Opinion
A11-457
03-19-2012
Lori Swanson, Attorney General, St. Paul, Minnesota; and Michael O. Freeman, Hennepin County Attorney, Linda M. Freyer, Assistant County Attorney, Minneapolis, Minnesota (for respondent) David W. Merchant, Chief Appellate Public Defender, Frank R. Gallo, Jr., Assistant Public Defender, St. Paul, Minnesota (for appellant)
This opinion will be unpublished and
may not be cited except as provided by
Minn. Stat. § 480A.08, subd. 3 (2010).
Filed March 19, 2012
Affirmed in part, reversed in part, and remanded
Crippen, Judge
Retired judge of the Minnesota Court of Appeals, serving by appointment pursuant to Minn. Const. art. VI, § 10.
Hennepin County District Court
File No. 27-CR-10-306
Lori Swanson, Attorney General, St. Paul, Minnesota; and
Michael O. Freeman, Hennepin County Attorney, Linda M. Freyer, Assistant County Attorney, Minneapolis, Minnesota (for respondent)
David W. Merchant, Chief Appellate Public Defender, Frank R. Gallo, Jr., Assistant Public Defender, St. Paul, Minnesota (for appellant)

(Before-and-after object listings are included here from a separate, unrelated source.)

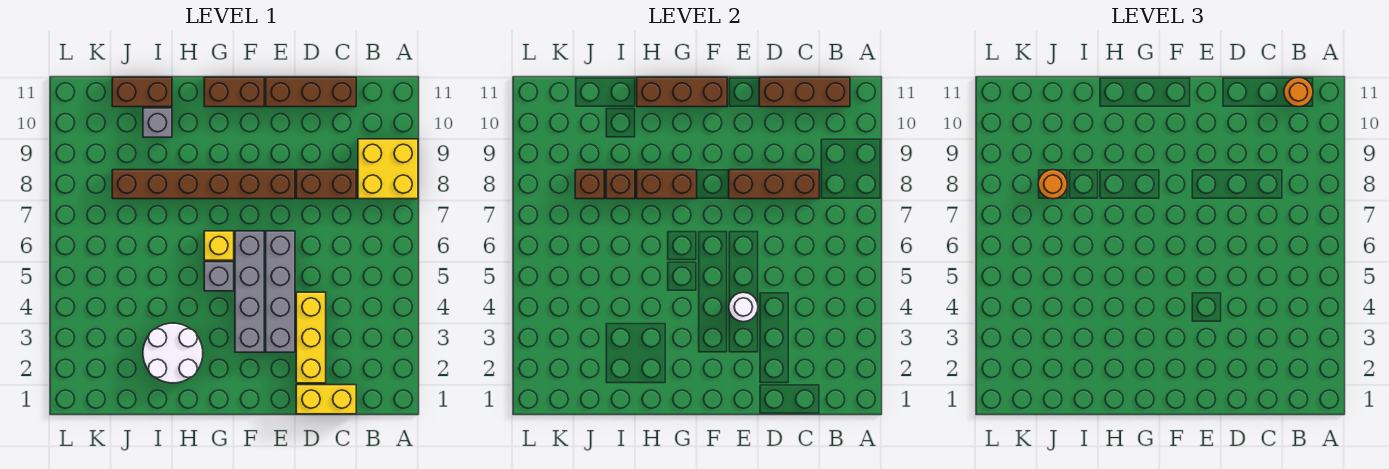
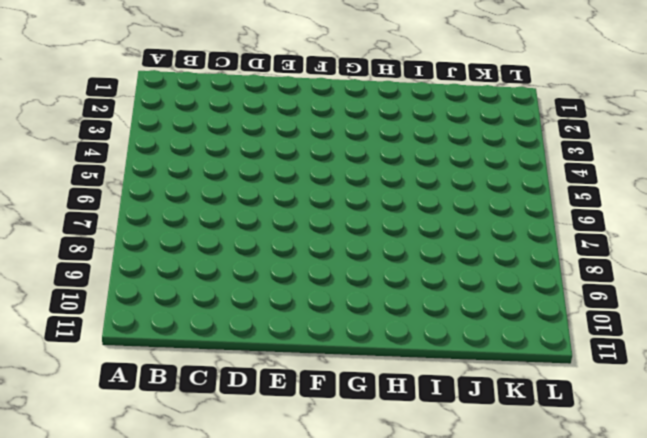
none -> yellow brick A8:B9 level 1
none -> yellow brick C1:D1 level 1
none -> brown brick C8:D8 level 1

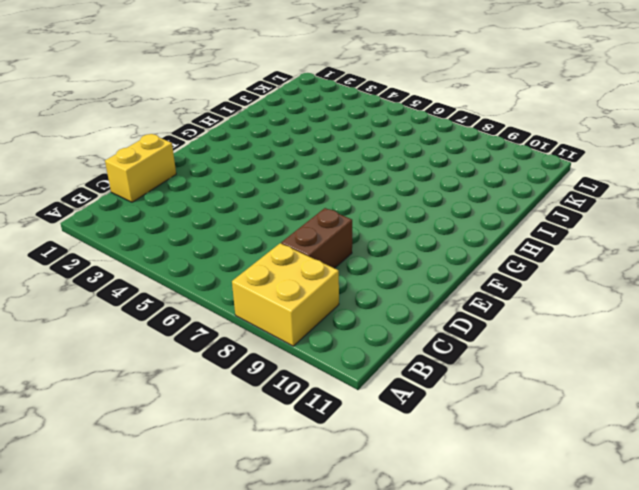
none -> brown brick C11:E11 level 1
none -> yellow brick D2:D4 level 1
none -> grey brick E3:E6 level 1

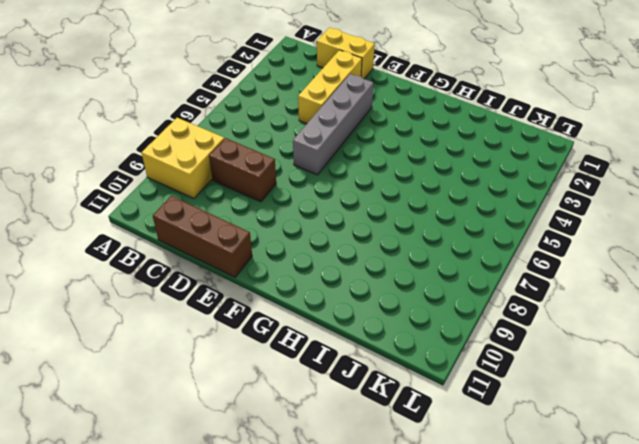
none -> brown brick E8:J8 level 1
none -> grey brick F3:F6 level 1
none -> brown brick F11:G11 level 1

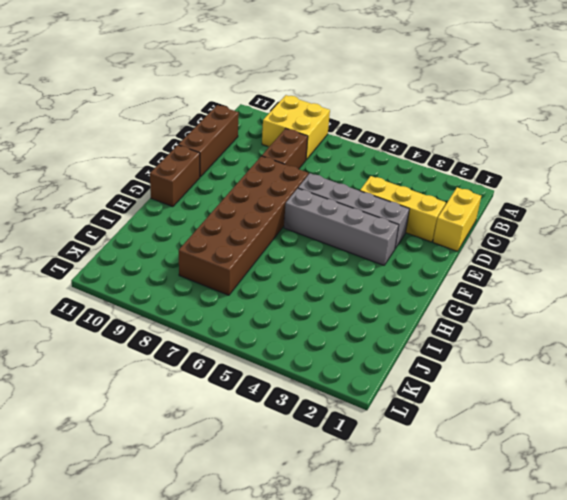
brown brick E7:J8 level 1 -> brown brick E8:J8 level 1
none -> grey brick G5 level 1
none -> yellow brick G6 level 1
none -> white round brick H2:I3 level 1

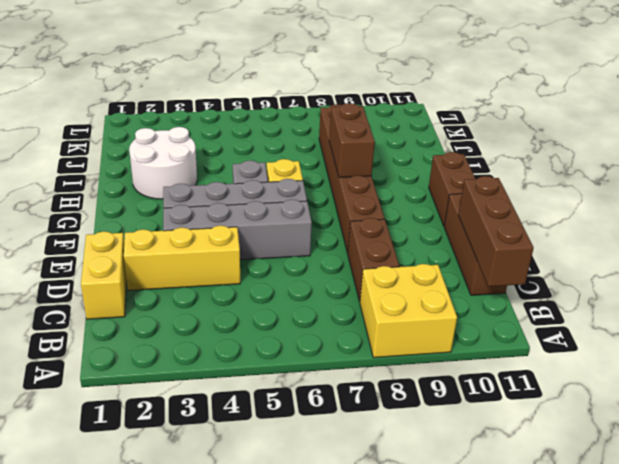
none -> grey brick I10 level 1
none -> brown brick I11:J11 level 1
none -> brown brick C8:E8 level 2

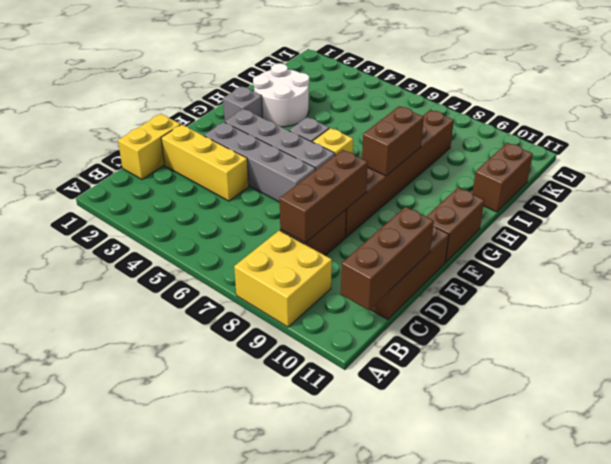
grey brick G2 level 1 -> grey brick I10 level 1
none -> white round brick E4 level 2
none -> brown brick F11:H11 level 2
none -> brown brick I8 level 2

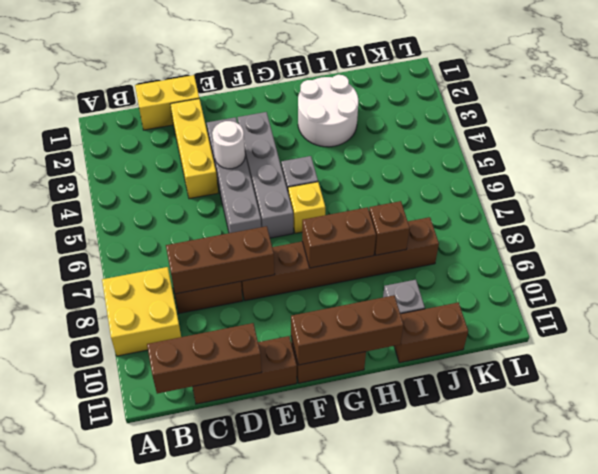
none -> brown brick J8 level 2
none -> orange round brick B11 level 3
none -> orange round brick J8 level 3

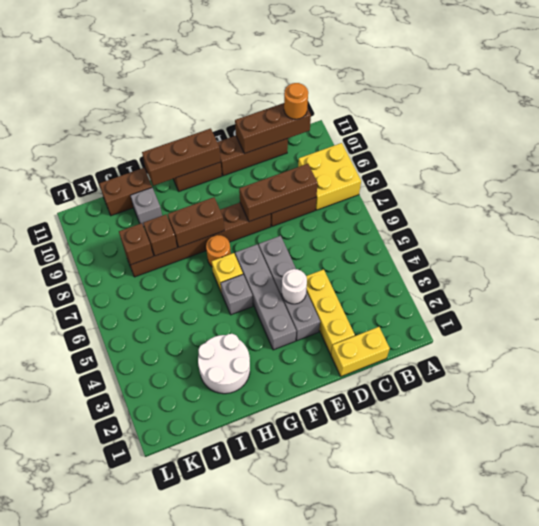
orange round brick G7 level 1 -> orange round brick J8 level 3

Considered and decided by Klaphake, Presiding Judge; Stoneburner, Judge; and Crippen, Judge.
UNPUBLISHED OPINION
CRIPPEN , Judge
Appellant was convicted on his guilty plea for possession of a firearm by an ineligible person. On appeal, he challenges the district court's denial of his motion to withdraw his plea. He also disputes the court's sentence, arguing that the stated jail credit was miscalculated and that the court wrongfully made a one-day reduction of the jail credit in exchange for satisfying appellant's minimal fine and surcharge obligations. Because appellant's plea-withdrawal application was not adequately supported, we affirm the district court's denial of the petition. We remand for the district court's redetermination of the amount of appellant's entitlement to jail credit, and we reverse the reduction of the jail credit to satisfy the defendant's fine and surcharge.
FACTS
On November 5, 2009, appellant Quentin Davis was a passenger in a vehicle stopped by the Minneapolis police on suspicion that an occupant was involved in a drug transaction. While searching the vehicle, officers found loose marijuana on the floor of the driver's side of the vehicle and a loaded gun in the console between the driver and passenger seats of the vehicle. Police later obtained evidence that appellant made incriminating remarks that suggest his possession of the gun that was found.
On June 28, 2010, following a charge of being a prohibited person in possession of a firearm, a violation of Minn. Stat. § 624.713, subds. 1(2), 2(b) (2008), appellant pleaded guilty while maintaining his innocence pursuant to State v. Goulette, 258 N.W.2d 758 (Minn. 1977). After failing to appear for a July 29 sentencing hearing, appellant was arrested and sentenced on November 8, 2010.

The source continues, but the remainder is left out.